Almost all web applications involve user authentication at some point, and many use the good old “password” as the primary approach to check if you really are who you claim to be.
This burdens developers with the important responsibility of having to store and process passwords in a secure way. Even if the app you’re protecting is not anything important (say, a silly online game), if your server is hacked and your users’ passwords are stolen, that could have dire consequences — imagine if someone uses the same password for their online banking! (Yes, many people are that stupid.) So let’s see the various approaches that can be taken here…
Plain, unencrypted passwords
No, no, no! Even if you’re not collecting any valuable private data. Re-read the last paragraph.
Passwords encrypted with a secret key
So you could encrypt the password database with DES, AES, or whatever encryption algorithm. In case a hacker gets it, all they will take is a bunch of gibberish that’s worthless without the key. Right?
Well, this option is a bit better than the above one, that’s for sure. It can limit the damage if the data leak is contained to the password database (such as with an SQL injection attack). But you’d still have to store the secret key somewhere, and your server has to be able to access it. So if an attacker can gain privileged access to the server, then they can get the secret key too… game over.
Passwords processed with a hash function
This is a bit better than the above, but still insecure. However, plain hashing is probably still the single most common way passwords are stored in non-enterprise applications. That’s probably because in many programming languages, it’s the easiest way for a programmer who is lazy (or pressed by looming deadlines) to add at least some security. For example, MySQL lets you easily apply the popular MD5 and SHA1 hash functions to a string.
Hashing is different than encryption.
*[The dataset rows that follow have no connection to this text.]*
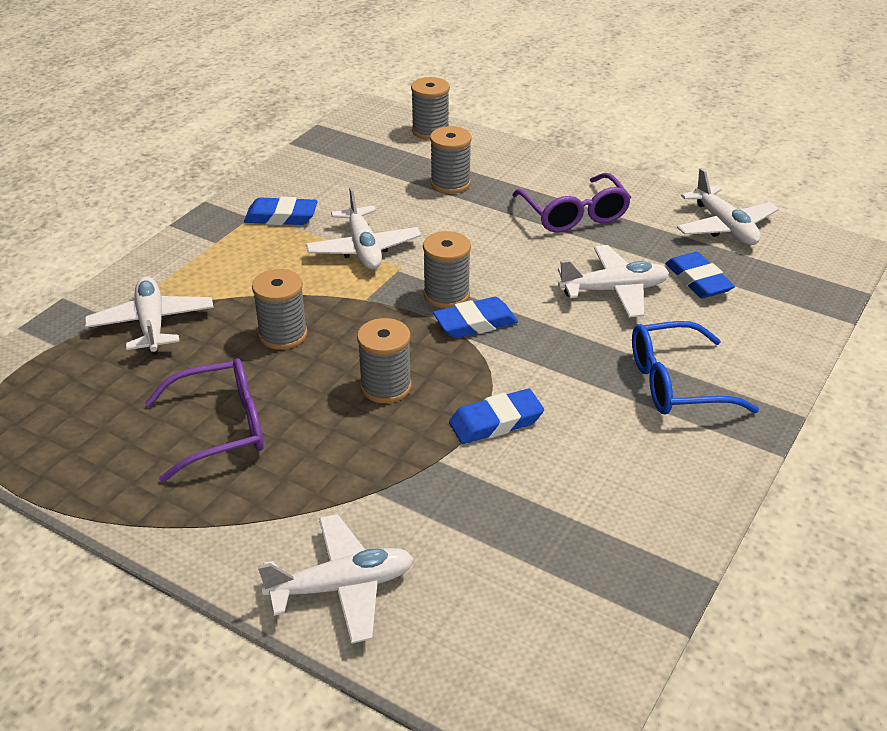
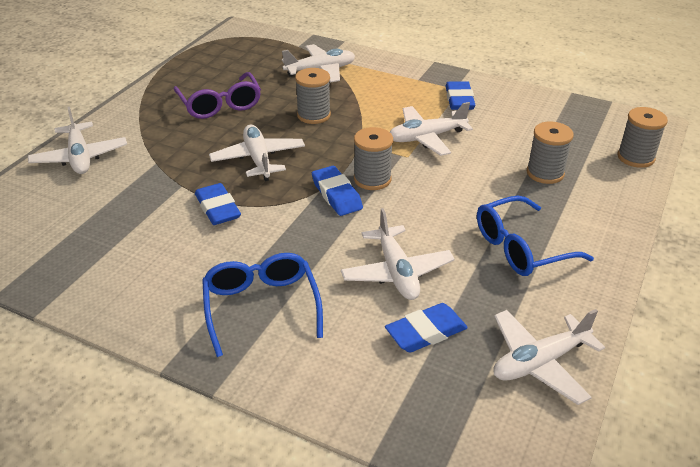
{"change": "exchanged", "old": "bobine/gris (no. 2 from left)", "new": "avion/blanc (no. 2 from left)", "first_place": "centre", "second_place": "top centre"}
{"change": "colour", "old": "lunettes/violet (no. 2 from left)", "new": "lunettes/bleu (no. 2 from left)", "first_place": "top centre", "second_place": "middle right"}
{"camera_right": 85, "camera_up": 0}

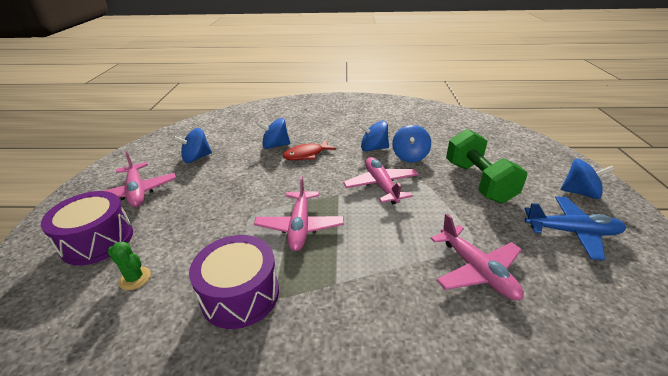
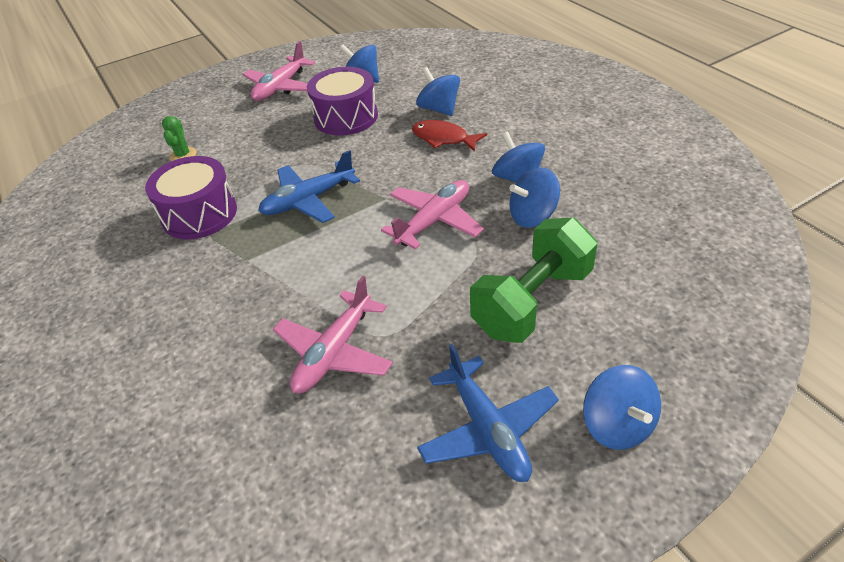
{"change": "colour", "old": "avion/rose (no. 2 from left)", "new": "avion/bleu (no. 1 from left)", "first_place": "centre", "second_place": "top centre"}
{"change": "relocated", "old": "tambour/violet (no. 1 from left in the first image)", "new": "tambour/violet (no. 2 from left)", "first_place": "middle left", "second_place": "top centre"}
{"camera_right": 60, "camera_up": 10}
It’s more like fingerprinting. A cryptographic hash function can perform a one-way mathematical transformation of your password. You get a fixed-length piece of data that you store in your database. It’s impossible to recover the original password from that. However, it is possible to calculate the hashes of two text values, and verify if they are the same. In this way, you can check if the user has entered the correct password when you don’t even know it! You just compare the hashes.
What’s the problem here? Well, if an attacker gets the hashes, they can simply try to get the passwords by “brute force” (trying every possible combination of letters, numbers, etc. until they hit a match or give up). Modern hardware is fast enough to make this feasible, and attackers can also come “pre-armed” with a ready-made table of millions of common passwords and their corresponding hashes. Additionally, you can look at the hashes to see if two users have the same password, or if one person used the same password on two different websites — this gives important clues to the attackers.
Slow, salted hash
There are two tactics that, together, help prevent cracking of hash values. The first one is to repeat the hash function — you calculate the hash, then the hash of the hash, and so on, hundreds of times. That makes it slower to calculate the hashed value. When a user logs in, a slowdown of a tenth of a second is not going to be noticed. But when cracking a hash, you have to test billions and billions of possible values, so the same slowdown could be enough to prevent bad guys from getting the password.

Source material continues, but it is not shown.